On Monday your Dad and I made the journey to Dublin to meet the team that looked after you. As with everything my mind was completely spilt between wanting to find the answers to my questions and being terrified that I would not be strong enough to listen to those answers. I have no doubt that you heard me plead with you a hundred times to be by my side during that meeting. I knew before attending the meeting that nothing that would be said would make this any better, but I was so scared that something would be said that would make this all worse, that they would tell us that a mistake was made or that if some small thing had been done differently then you would still be with us.

I truely believe that your short life touched every person who sat in that meeting, I could feel it as soon as I sat down and I knew without a shadow of a doubt that they fought hard for you and that they, as much as anyone, had desperately wanted a different outcome for you.

My one aim going into that meeting was to leave it knowing your story fully and thankfully I can now say that I know that. I now know that you struggled as soon as your cord was cut and that the hole in your heart shut almost immediately resulting in a lack of oxygen going to your brain. I now understand that this is extremely rare and could not have been anticipated. I also now know that there were difficulties with your lungs and because those issues had to be fixed this delayed your transfer to the children’s hospital. I think everyone in that meeting wondered if things would have been different if the cardiologists and their equipment had been a corridor away, rather than an ambulance trip away.

I always knew in my heart that you fought as hard as you could for as long as you could and this was confirmed when I was told that for a short time you rallied, the function of many of your organs started to improve, but ultimately the damage done to your brain in those first few minutes of life meant that your brain became too tired to continue on and so sent a message to the rest of your organs to also start to shut down.

I have to be honest and say that it was like a dagger to my heart when I was told that since Belfast started transferring babies like you to Dublin for treatment 3 years ago, you are the only baby who has died.

It would be easy to spiral into the painful world of asking the unanswerable questions as to why it had to be you, why it had to be us, why we have been given such a heavy burden to carry. However, when I first started writing to you I promised I would do all I could to find any specks of light and push towards positivity. As I sit and write this now it is hard to feel anything other than pain, but I know I will use this pain to push for a potential different outcome for another family.
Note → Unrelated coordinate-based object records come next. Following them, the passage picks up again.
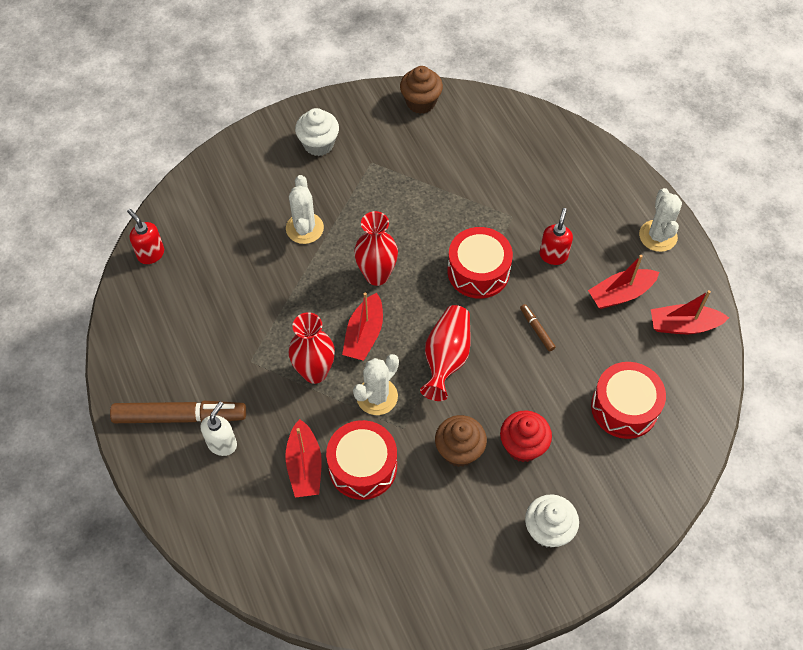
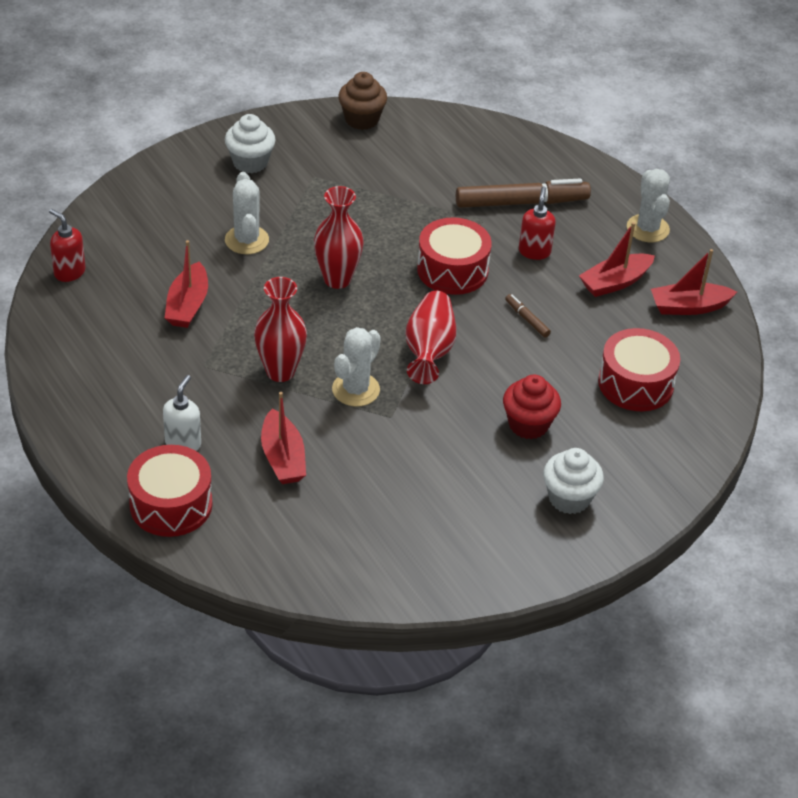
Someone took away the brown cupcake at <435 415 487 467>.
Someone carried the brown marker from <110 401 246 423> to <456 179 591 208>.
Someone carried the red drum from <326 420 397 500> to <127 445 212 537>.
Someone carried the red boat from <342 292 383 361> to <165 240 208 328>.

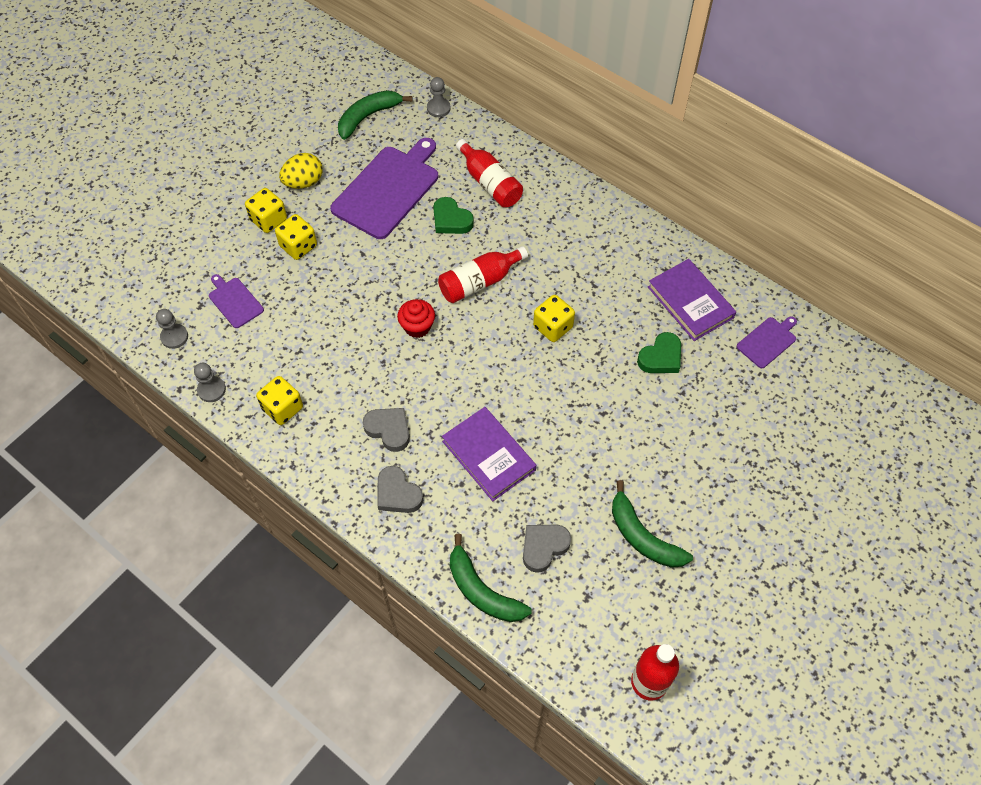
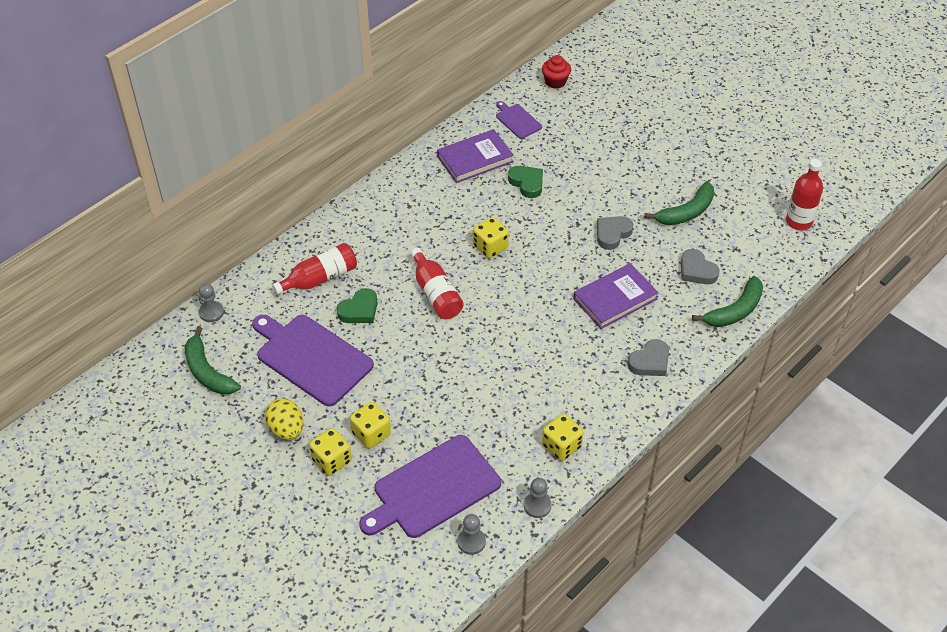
Someone carried the grey heart from <363 408 410 452> to <597 216 633 250>.
Someone carried the red cupcake from <397 299 435 338> to <542 55 571 89>.
Someone scaled the purple cutting board at <209 274 264 328> by 2.05.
Whether that be raising money for the children’s hospital, raising awareness about your condition or even telling your story to highlight the need to push forward with the planned new hospital that will merge all the services and ensure that in the future the cardiologists and their equipment are only a corridor away.
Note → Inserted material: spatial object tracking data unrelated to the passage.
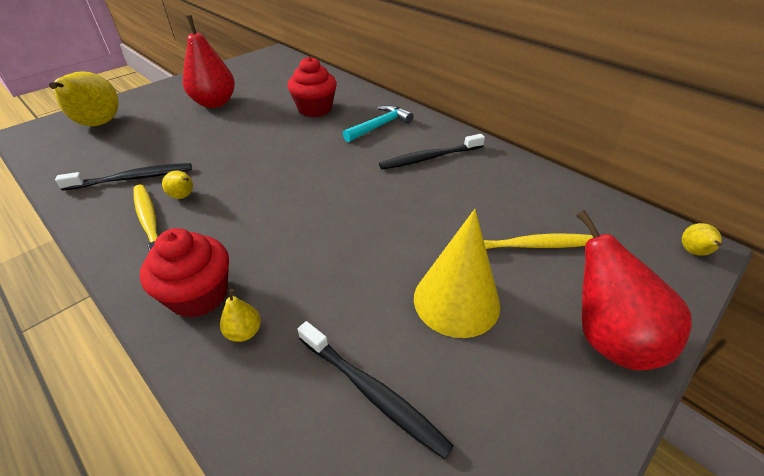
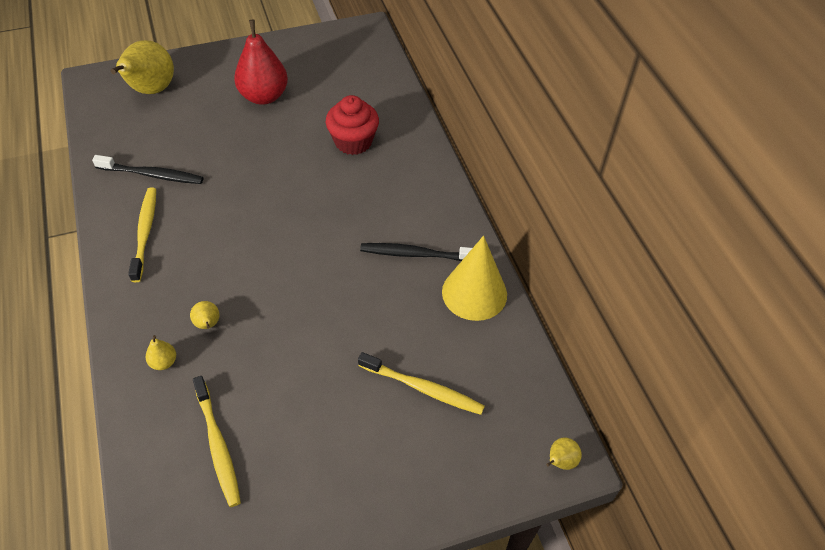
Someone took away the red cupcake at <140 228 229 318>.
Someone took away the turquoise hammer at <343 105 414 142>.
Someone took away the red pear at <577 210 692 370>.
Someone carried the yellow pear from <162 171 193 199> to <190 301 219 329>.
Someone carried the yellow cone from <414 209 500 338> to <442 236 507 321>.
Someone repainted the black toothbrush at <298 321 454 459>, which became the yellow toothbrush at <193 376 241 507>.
I don’t know why I was given this path to walk, but I do know that if going back and changing our story meant that I never met you at all, I would choose to live those 2 heartbreaking days with you a thousand times over.

I have no doubt that there are more challenges to come my way, and maybe even harder days, but I am glad to be able to say that, with you by my side, your father and I were able to sit with those who cared and fought for you and together we were finally able to complete your story.